Rice with Eggplant
Rice with Eggplant is a delightful and savory dish that combines tender eggplant with fluffy rice, creating a comforting meal that's perfect for any occasion. This kosher-friendly recipe is packed with flavor and nutrients, making it a wholesome choice for a satisfying dinner.

30 minutes
Difficulty: Medium
American
350 kcal
Ingredients
- Basmati rice - 1 cup
- Eggplant (diced) - 1 medium (about 250g)
- Olive oil - 2 tablespoons
- Garlic (minced) - 2 cloves
- Onion (chopped) - 1 small
- Cumin - 1 teaspoon
- Paprika - 1 teaspoon
- Salt - 1 teaspoon
- Black pepper - 1/2 teaspoon
- Vegetable broth - 2 cups
- Fresh parsley (chopped) - 2 tablespoons
- Lemon juice - 1 tablespoon
Steps
- Rinse the basmati rice under cold water until the water runs clear, then soak it in water for 15 minutes.
- In a medium saucepan, heat 1 tablespoon of olive oil over medium heat. Add the chopped onion and sauté until translucent, about 3-4 minutes.
- Add the minced garlic and diced eggplant to the saucepan, cooking for an additional 5-7 minutes until the eggplant is tender and slightly browned.
- Stir in the cumin, paprika, salt, and black pepper, cooking for 1 minute to release the spices' aromas.
- Drain the soaked rice and add it to the saucepan, stirring well to combine with the eggplant mixture.
- Pour in the vegetable broth and bring to a boil. Once boiling, reduce the heat to low, cover, and simmer for 15 minutes, or until the rice is cooked and the liquid is absorbed.
- Remove from heat and let the rice sit, covered, for 5 minutes.
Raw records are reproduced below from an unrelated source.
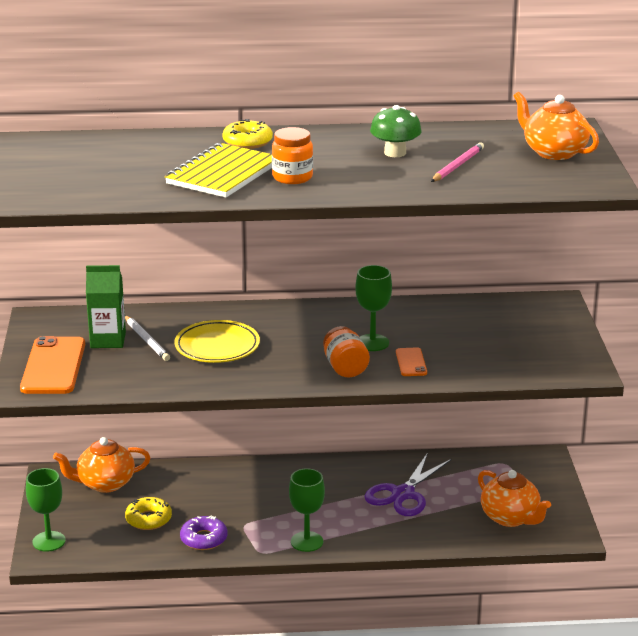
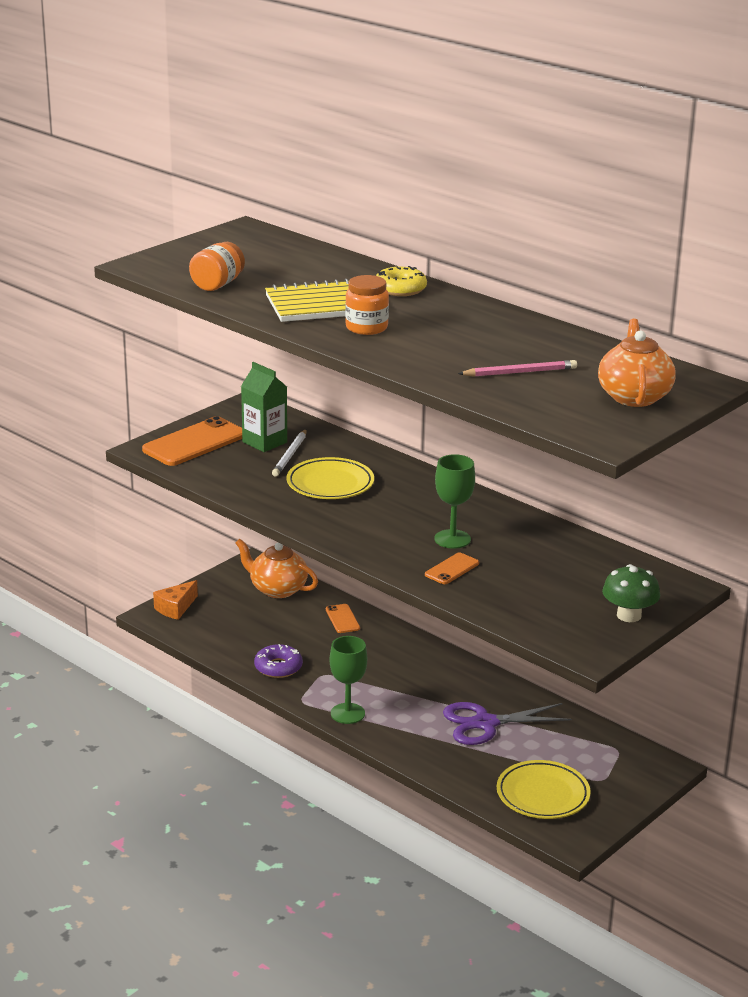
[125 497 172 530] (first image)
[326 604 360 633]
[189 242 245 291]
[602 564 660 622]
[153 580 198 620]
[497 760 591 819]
Fluff the rice with a fork and stir in the remaining tablespoon of olive oil, chopped parsley, and lemon juice before serving.
Nutrition
- Calories: 350
- Protein: 8 g
- Carbs: 55 g
- Fiber: 7 g
- Sugar: 2 g
- Sodium: 600 mg
- Cholesterol: 0 mg
- Total Fat: 10 g
- Saturated Fat: 1 g
- Unsaturated Fat: 9 g
- Water: 0.4 L
Health Benefits
- Rich in dietary fiber which aids in digestion.
- Eggplant is high in antioxidants, promoting overall health.